Poco più di duecento anni fa, nel 1823, fu costruito nei pressi dell’attuale via Corridoni lo sferisterio di Forlì, allora uno dei più grandi d’Italia: 99 metri di lunghezza per 12 di larghezza. I lati lunghi erano appoggiati addirittura su mura del ’400, mentre i due lati corti erano dotati di panche e scalinate per gli spettatori.
Ma cos’è uno sferisterio? A cosa serviva?
Il nome non si riferisce alla forma dell’edificio, ma all’attività che vi si svolgeva: la palla al bracciale, o pallone col bracciale, uno sport “sferistico” appunto, il più famoso e praticato in Italia dal 1500 al 1900 (si pensi per confronto alla brevissima storia del calcio moderno). Lo sport in sé comporta due squadre, un lungo campo di gioco, lanciatori, trampolini, un punteggio tennistico e una palla ovviamente.
Non c’è spazio per spiegarne il funzionamento qui – è una specie di tennis con la palla colpita col polso anziché con la racchetta – ma è opportuno accennare alle sue origini storiche, che alcuni fanno risalire fino all’antichità classica. Discendente della pallacorda, si affermò in Italia già nel sedicesimo secolo, al quale risalgono le prime descrizioni dettagliate e addirittura un trattato dedicato. Nel diciottesimo secolo, il gioco venne codificato e creò veri e propri professionisti, trovando terreno fertile in Toscana, Piemonte, Lazio ed Emilia-Romagna.
A Forlì, prima dello sferisterio, la palla al bracciale era molto popolare ma si giocava un po’ dappertutto, dove capitava, in particolare in quella che ora chiamiamo Piazza Morgagni. Con lo sferisterio il gioco trovò il luogo perfetto per la sua espressione, tanto da attirare anche spettatori e giocatori da fuori città; tra gli altri Carlo Didimi, considerato il più grande battitore di sempre di palla al bracciale, al quale persino il coetaneo e conterraneo Giacomo Leopardi dedicò una poesia dopo averlo visto giocare. Il campionissimo stabilì il record di lancio della palla proprio nello sferisterio di Forlì, l’anno della sua inaugurazione.

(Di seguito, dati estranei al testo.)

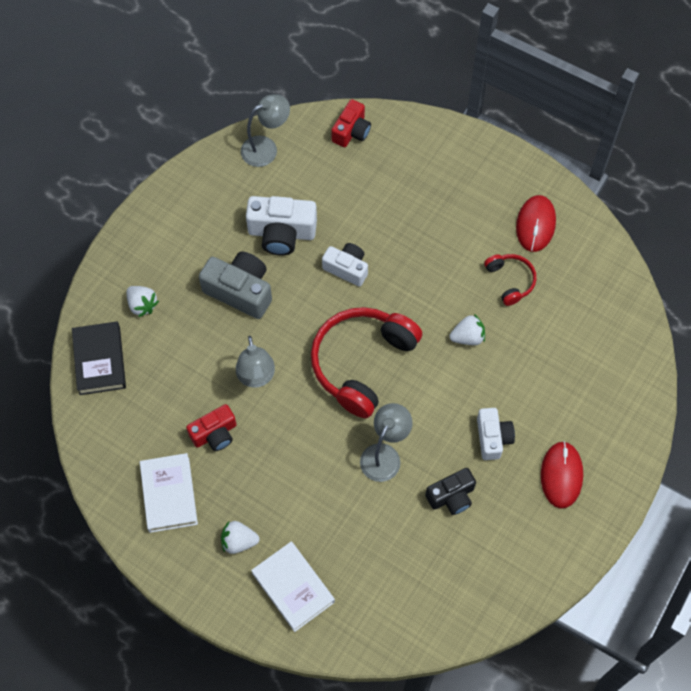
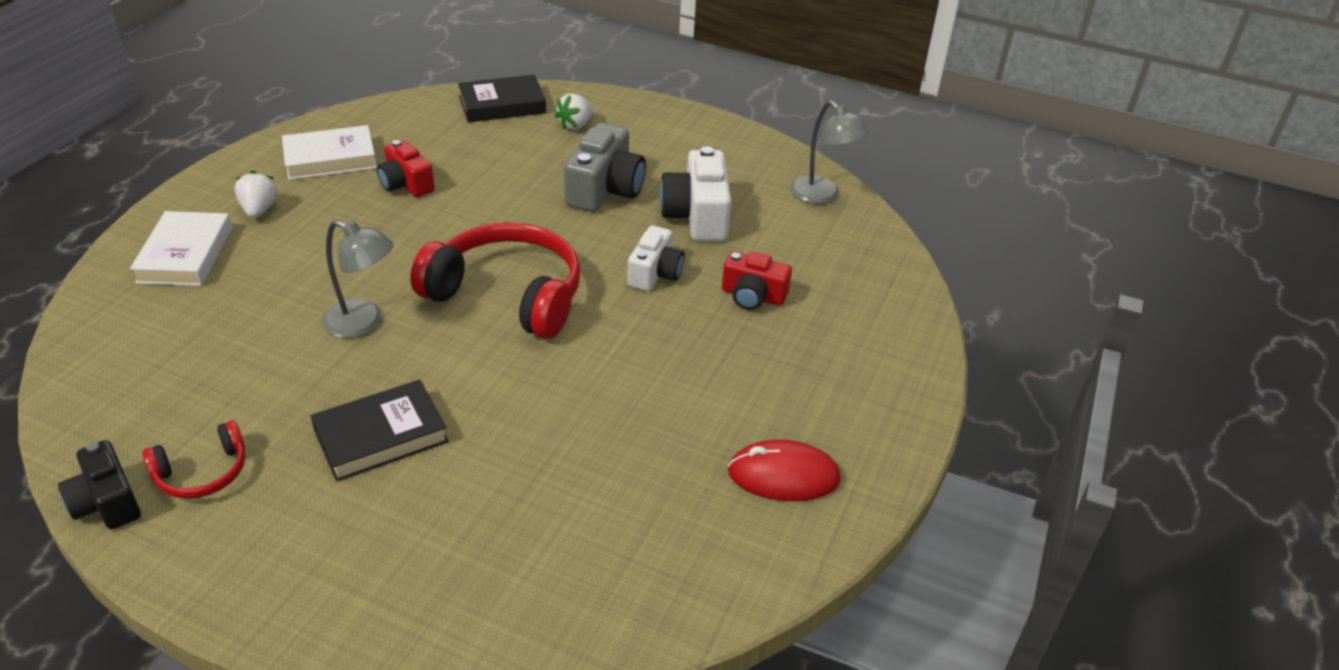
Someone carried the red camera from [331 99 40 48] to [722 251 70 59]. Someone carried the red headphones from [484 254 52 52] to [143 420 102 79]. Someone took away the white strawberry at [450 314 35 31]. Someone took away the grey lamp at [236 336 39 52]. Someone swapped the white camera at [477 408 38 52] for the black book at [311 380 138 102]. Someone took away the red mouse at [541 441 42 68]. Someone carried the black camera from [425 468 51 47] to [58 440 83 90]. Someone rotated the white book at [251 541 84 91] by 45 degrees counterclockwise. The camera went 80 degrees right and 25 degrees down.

Didimi era talmente forte e pagato (si racconta che nel 1830 abbia richiesto un compenso di 600 scudi, l’equivalente di circa 40.000 euro dei giorni nostri, soltanto per partecipare a una partita) che a un certo punto gli venne vietato di giocare nei campi marchigiani “per manifesta superiorità”. Il campione decise quindi di farsi assumere da una squadra di Forlì sotto falso nome, con uno stipendio più basso ma sicuro. La copertura tuttavia non durò molto, perché venne riconosciuto da uno spettatore che gridò davanti a tutti: “Ma quello è Didimi, il più forte di tutti!”
Da notare come, un secolo dopo, il 20 luglio 1924, Enrico Collina riuscì a battere il record di Didimi sempre a Forlì. Tuttavia, fu uno degli ultimi acuti, tanto del gioco quanto dello sferisterio di Forlì. Negli anni successivi la disciplina perse fama e giocatori, scomparendo rapidamente dalle pratiche e dalle cronache a favore del calcio moderno. Per quanto se ne sia ormai persa la memoria, la storia di Forlì e di questo sport rimasero intrecciate ancora per qualche anno, visto che nel Foro Italico di Roma, inaugurato nel 1932, la statua che rappresenta la città di Forlì ritrae proprio un giocatore di palla al bracciale.
Il grande impianto, rimasto inutilizzato, verrà progressivamente demolito a partire dal 1934, rimpiazzato dagli edifici che ora popolano la città, dalle palazzine gemelle all’imbocco di Corso della Repubblica al parcheggio tra via Corridoni e via di Porta Cotogni, ultimo luogo dove si può ancora vedere parte del muro originario dello sferisterio.